In counselling you will be entering a unique relationship, a relationship where the other person involved (your counsellor) is there for your benefit, there to create a place for you to grow. The counselling relationship will be one where you will be invited to bring yourself, your fears, your hopes, your sadness, your confusion, and your pain. You will be taking an important step toward making sense of your experiences and exploring ways in which you can begin to move forward.
You will also be setting off into the unknown, a little like setting off into a wilderness where the route will not always be clear. Just as yo prepare for a walk in a wilderness it is important to prepare yourself for your counselling journey.

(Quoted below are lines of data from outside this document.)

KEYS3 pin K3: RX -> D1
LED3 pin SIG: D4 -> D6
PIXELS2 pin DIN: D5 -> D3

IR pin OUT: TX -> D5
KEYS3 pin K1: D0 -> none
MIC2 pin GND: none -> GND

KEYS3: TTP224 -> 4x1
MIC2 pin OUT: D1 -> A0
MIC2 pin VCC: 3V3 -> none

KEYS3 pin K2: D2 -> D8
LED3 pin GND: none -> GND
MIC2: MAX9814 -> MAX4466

Some possible questions you could ask yourself as you consider counselling are:
What is my starting place? (For example: I feel like… I keep feeling…I always end up in the same situations… I wake up thinking or feeling… )

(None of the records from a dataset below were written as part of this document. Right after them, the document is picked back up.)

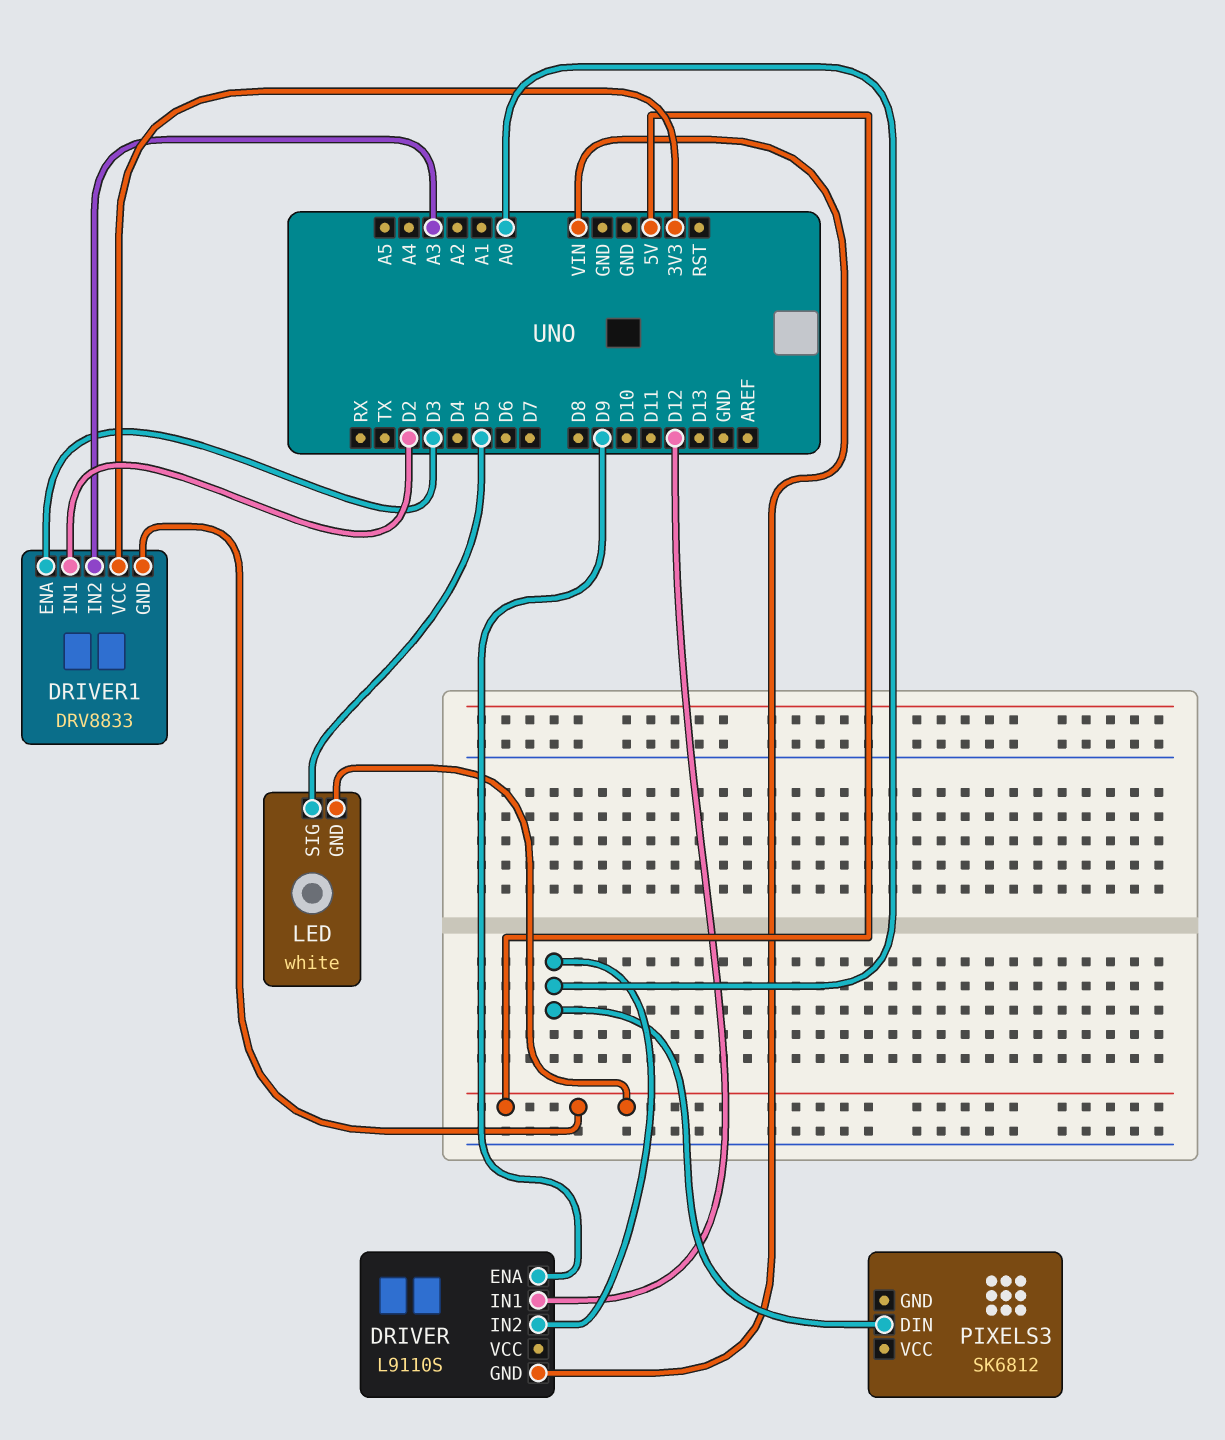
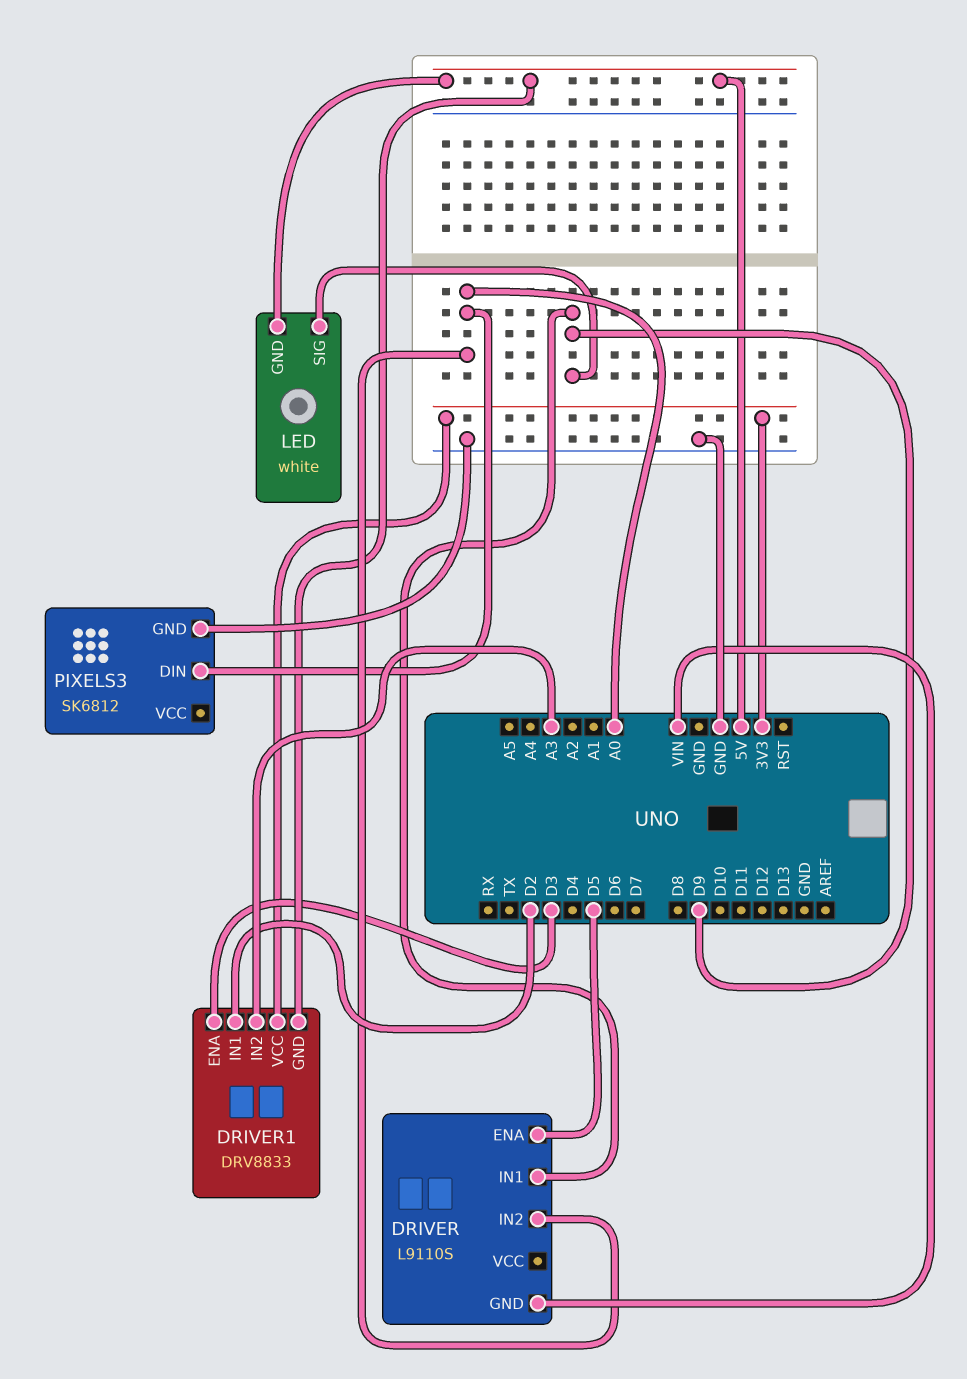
DRIVER pin ENA: D9 -> D5
DRIVER pin IN1: D12 -> D9
LED pin SIG: D5 -> D9
PIXELS3 pin GND: none -> GND

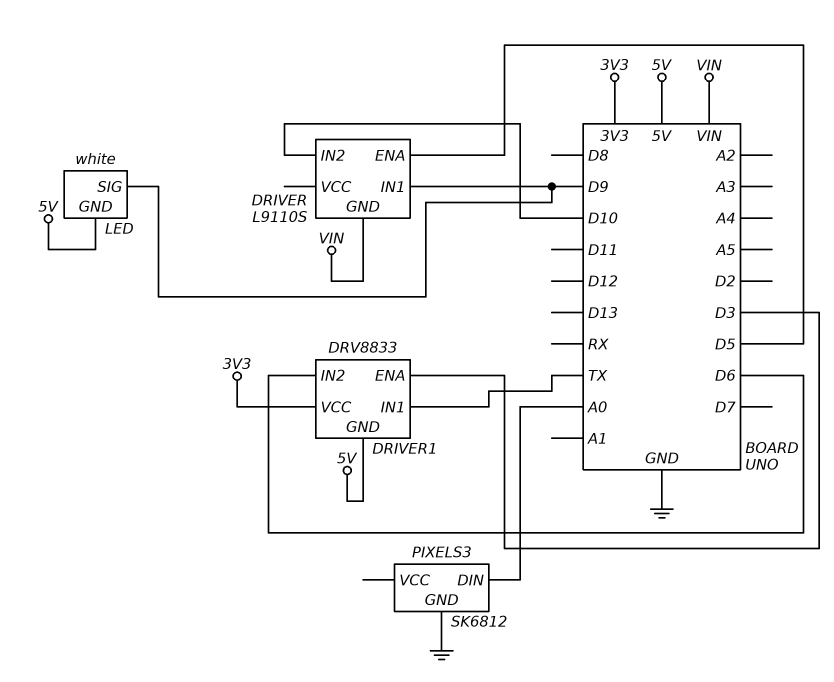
DRIVER pin IN2: A0 -> D10
DRIVER1 pin IN1: D2 -> TX
DRIVER1 pin IN2: A3 -> D6

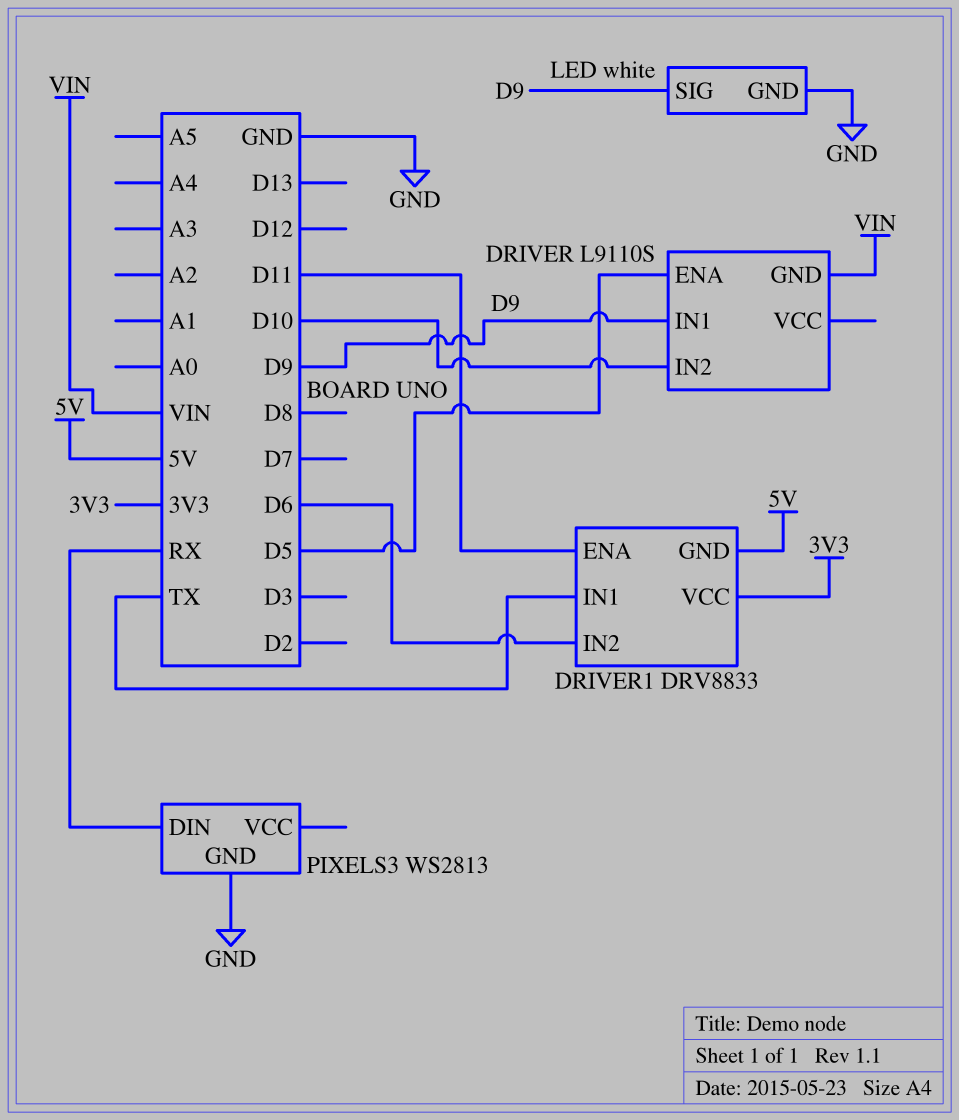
DRIVER1 pin ENA: D3 -> D11
LED pin GND: 5V -> GND
PIXELS3: SK6812 -> WS2813
PIXELS3 pin DIN: A0 -> RX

How would I like to feel in a few months time after my counselling has finished?
What do I want to get from the counselling?
Is there someone else I could let know about the changes I want to make? (A friend, Partner, Sibling, Work Colleague) Sometimes it can useful to let someone else know that you have made this commitment, someone who can check in with you to see how it is working out for you.

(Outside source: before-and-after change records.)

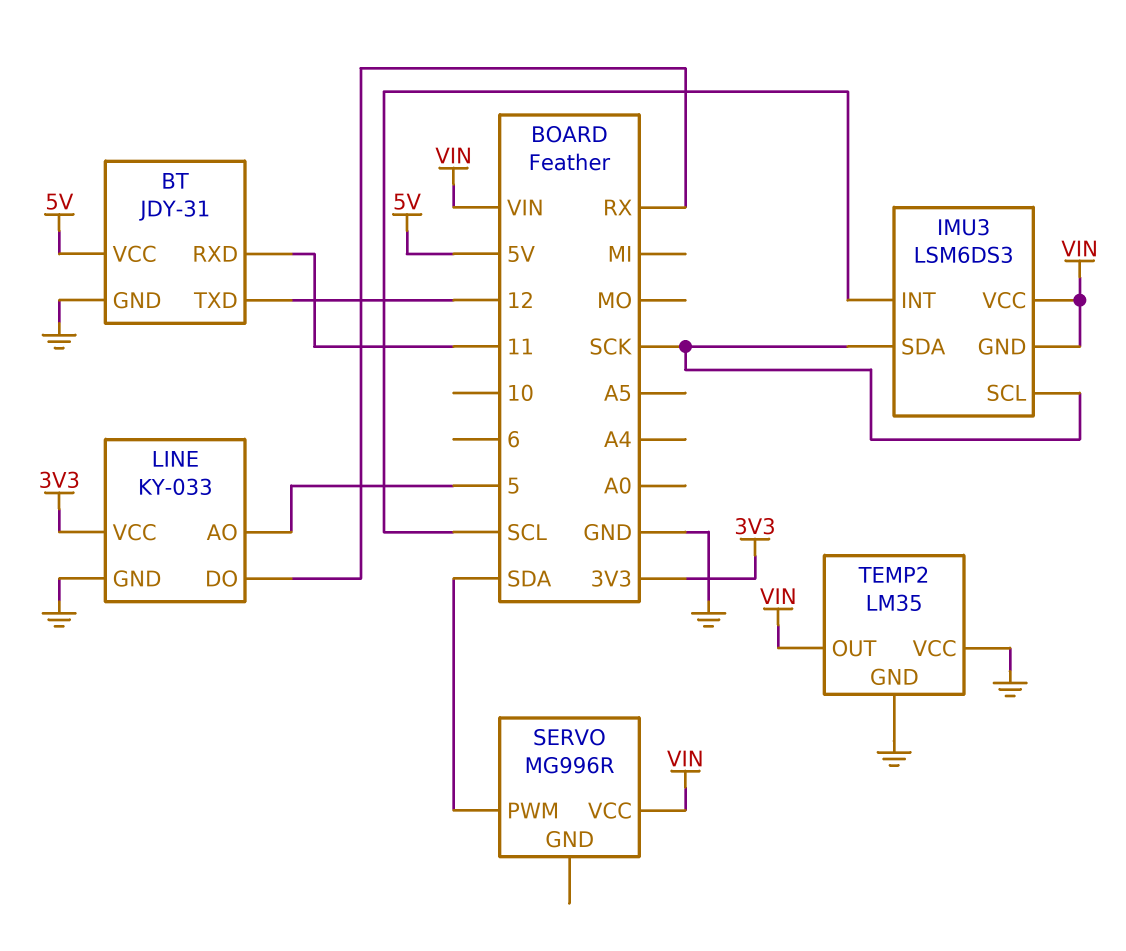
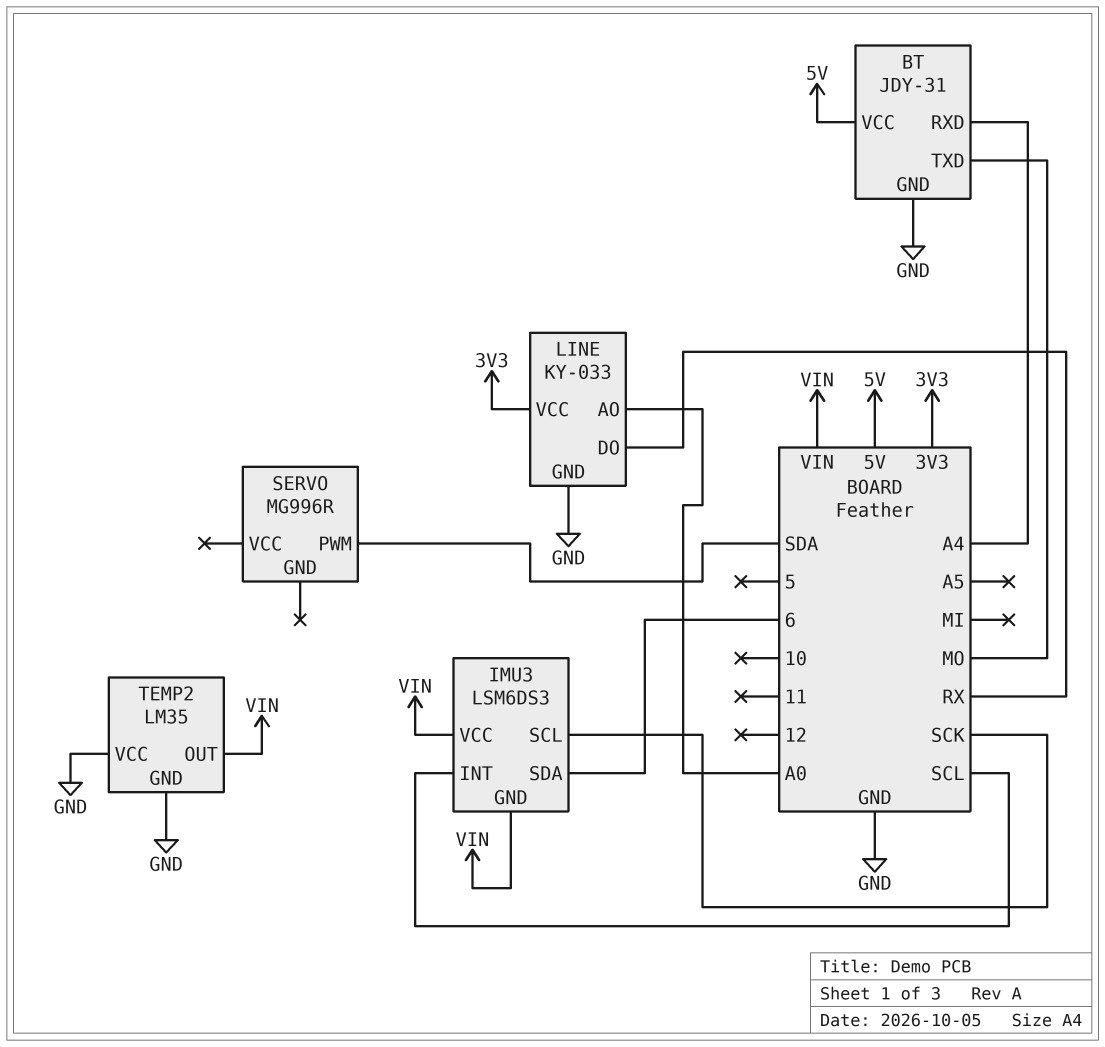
BT pin RXD: 11 -> A4
BT pin TXD: 12 -> MO
IMU3 pin SDA: SCK -> 6
LINE pin AO: 5 -> A0
SERVO pin VCC: VIN -> none

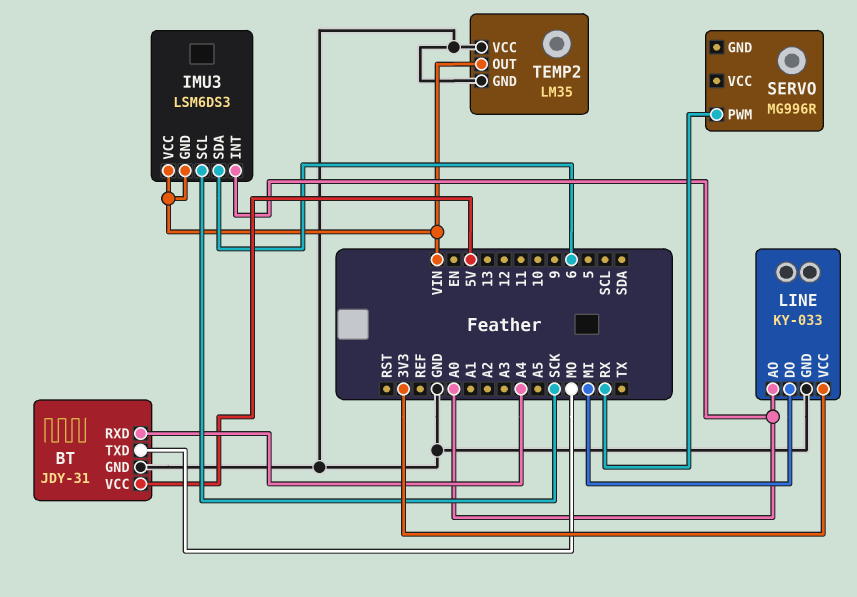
IMU3 pin INT: SCL -> A0
LINE pin DO: RX -> MI
SERVO pin PWM: SDA -> RX

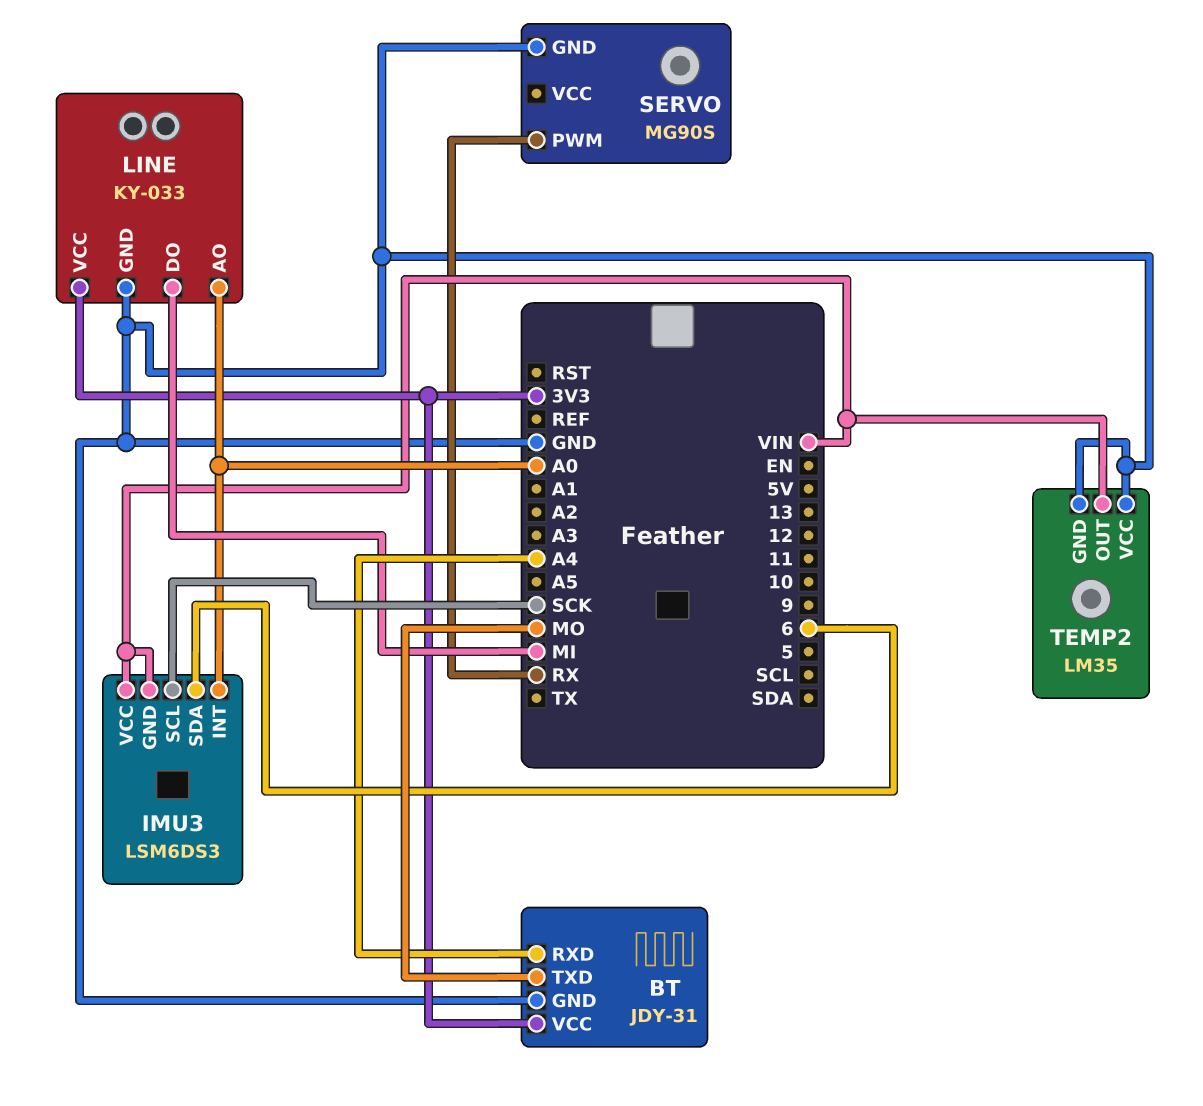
BT pin VCC: 5V -> 3V3
SERVO: MG996R -> MG90S
SERVO pin GND: none -> GND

Is there a particular time or day that would suit me best to explore my emotions.? (Coming out of a counselling session and going straight back into a busy/stressful situation can sometimes be difficult.)
These questions can be a helpful start, a way of setting your direction, a way of starting to take care of yourself in a different way, a way of beginning to name the changes you want to make.
Just as with a walk in the wilderness you will probably see and find things you did not expect, you will notice that as you explore things start to look different, that you are wiser than you thought and that you already know what you need to do.
Good luck on the journey.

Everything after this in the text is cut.